Uma das principais preocupações para a advocacia diz respeito ao atendimento presencial. Os atos normativos estabelecem que deve ser mantida “estrutura de atendimento compatível” nas comarcas digitais, “de no mínimo um servidor e um estagiário de graduação”. Essa estrutura mínima representa uma redução significativa em relação ao modelo atual. 

O ato 223/2025 prevê ainda que essa estrutura reduzida poderá ser substituída ou ampliada mediante convênio com os municípios de Dores do Rio Preto e São José do Calçado, instituições do Sistema de Justiça e afins . A dependência de convênios com prefeituras para manter atendimento adequado gera incertezas sobre a continuidade do serviço. 

Para compensar a redução do atendimento presencial, o TJES promete criar “Centrais de Atendimento Inteligente” que atuarão em apoio às Secretarias Inteligentes Regionais. No entanto, os documentos não especificam quando essas centrais estarão funcionando nem como será feito o atendimento remoto. 

As Secretarias Inteligentes Regionais terão atribuições específicas voltadas para “atos padronizados”, “rotinas e fluxos predefinidos” e “compartimentação de atividades”. Essa nova estrutura exclui expressamente o atendimento direto às partes, advogados, membros do Ministério Público e Defensores Públicos, que ficará a cargo das centrais de atendimento e gabinetes. 

Os atos também determinam que as secretarias inteligentes não realizarão designação de audiências, abertura de malotes digitais dos gabinetes nem inscrições em sistemas de restrição como SISBAJUD e RENAJUD. Essas limitações podem gerar dúvidas sobre a agilidade na resolução de questões práticas do dia a dia forense. 

A implementação será feita em cinco níveis progressivos: secretaria unificada, atendimento humanizado, otimização de fluxo, automação com inteligência artificial e integração virtual regional. O cronograma para cada etapa não foi detalhado nos documentos. 

Para os advogados e advogadas que atuam na região, as mudanças podem representar tanto oportunidades quanto desafios. Por um lado, a promessa de maior agilidade na tramitação processual por meio de fluxos padronizados e eventual automação pode beneficiar a advocacia. Por outro, a redução do atendimento presencial e a centralização em Guaçuí podem dificultar o acesso à Justiça. 

A questão do deslocamento é especialmente relevante. Advogados de Dores do Rio Preto e São José do Calçado que precisem de atendimento presencial ou acompanhar audiências terão de se dirigir a Guaçuí, aumentando custos e tempo de trabalho. O mesmo vale para Apiacá e Bom Jesus do Norte em relação à estrutura unificada prevista no ato 179/2025

Outro ponto de atenção é a manutenção de audiências presenciais. Os atos preveem que os juízes “poderão, sempre que necessário, instituir calendário periódico de audiências presenciais, sessões do Júri ou outras atuações locais”. A palavra “poderão” sugere discricionariedade, o que pode gerar insegurança sobre quando haverá atendimento local. 

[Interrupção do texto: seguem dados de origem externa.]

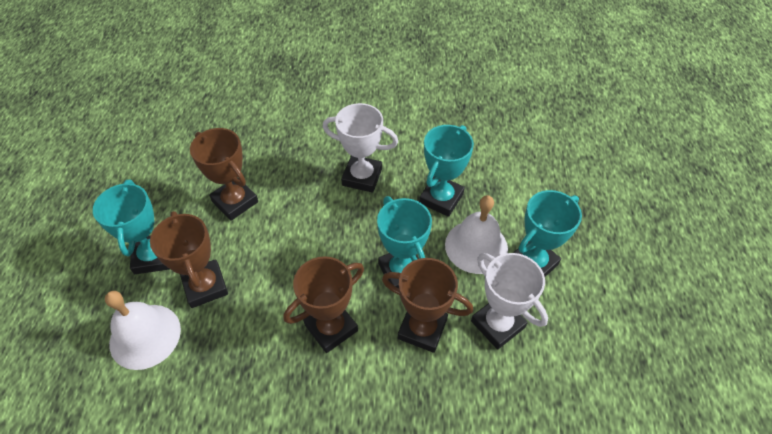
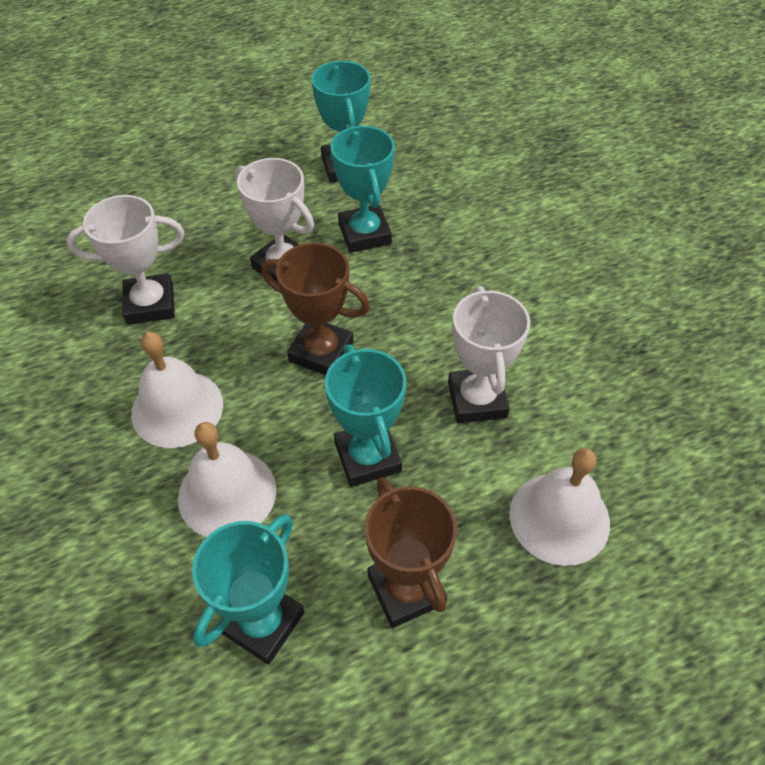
brown trophy: 4 -> 2
white bell: 2 -> 3
white trophy: 2 -> 3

Importante observar também que diversos aspectos das mudanças carecem de maior detalhamento. Não está claro, por exemplo, como funcionará o atendimento emergencial nos municípios que se tornaram comarcas digitais, nem qual será o horário de funcionamento das estruturas mínimas mantidas localmente. 

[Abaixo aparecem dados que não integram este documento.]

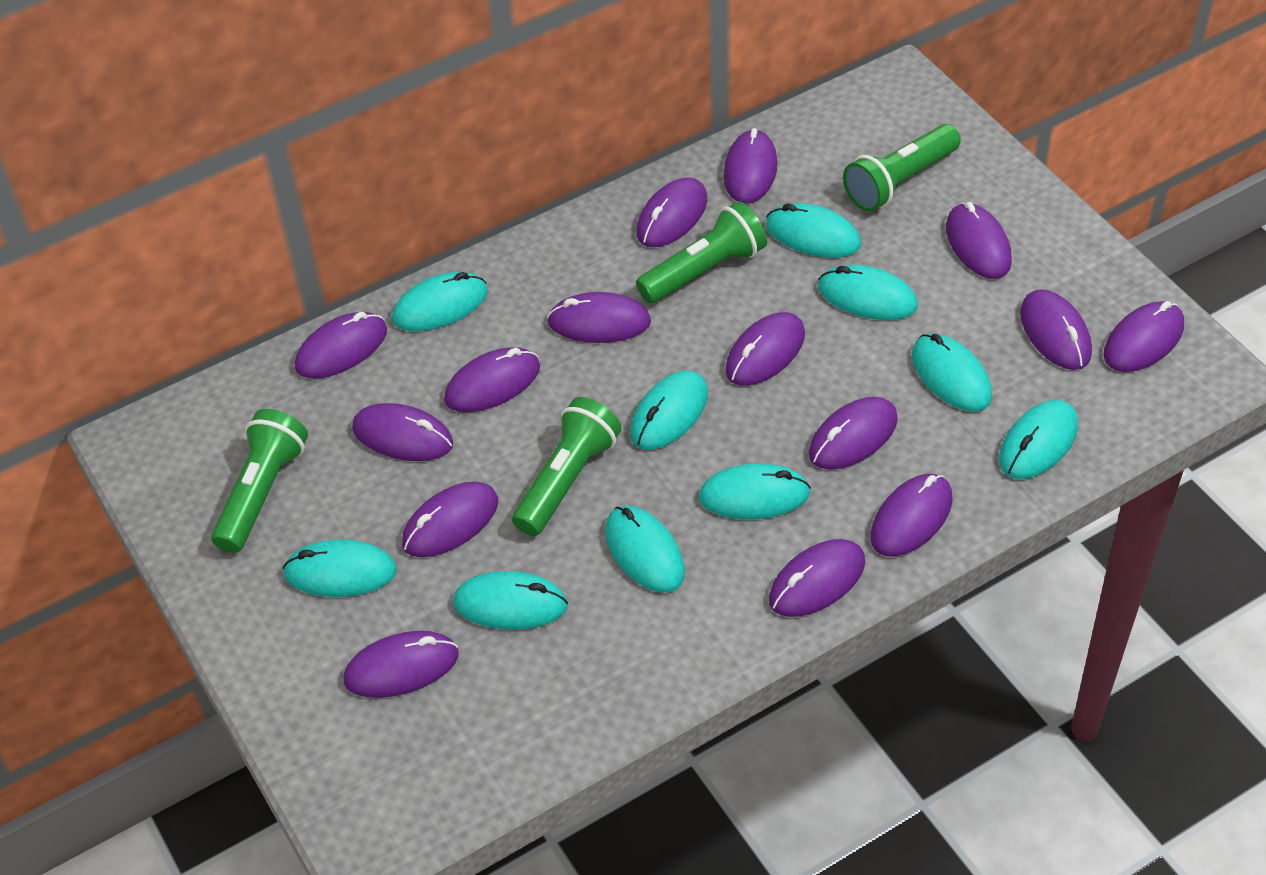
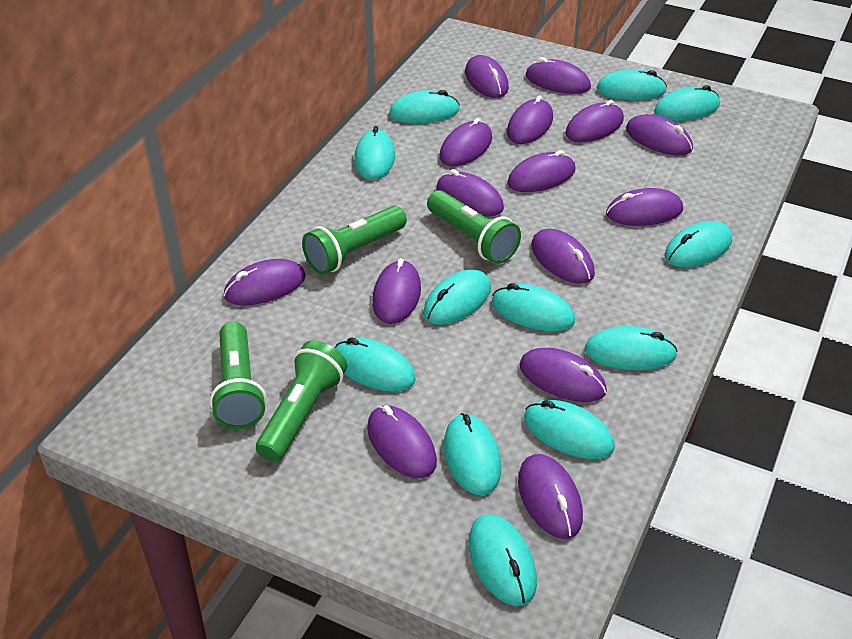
turquoise mouse: 10 -> 12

A questão tecnológica merece igualmente atenção. Os atos determinam que a Secretaria de Tecnologia da Informação deve criar “ambientes virtuais no Processo Judicial Eletrônico e demais sistemas”, mas não abordam possíveis problemas de conectividade ou acesso à internet nos municípios afetados. 

O prazo de 45 dias para entrada em vigor, tanto do ato 179/2025 quanto do 223/2025, pode ser considerado exíguo para adaptação de advogados, servidores e jurisdicionados ao novo modelo. Não há previsão de período de transição ou treinamento específico para os profissionais da advocacia. 

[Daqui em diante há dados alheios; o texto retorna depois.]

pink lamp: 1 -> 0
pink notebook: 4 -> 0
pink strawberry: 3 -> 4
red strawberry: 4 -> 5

A ausência de consulta prévia à Ordem sobre as mudanças também chama atenção, considerando o impacto direto na advocacia regional. Os atos fazem referência apenas à comunicação de eventual suspensão de prazos pela “respectiva subseção da OAB” em caso de risco de prejuízo. 

As medidas entram em vigor em agosto de 2025, e sua eficácia dependerá da capacidade de adaptação de todos os envolvidos. Para a advocacia da 6ª Subseção da OAB-ES, o desafio será conciliar as novas exigências tecnológicas com a manutenção da qualidade no atendimento aos clientes e na defesa de seus interesses.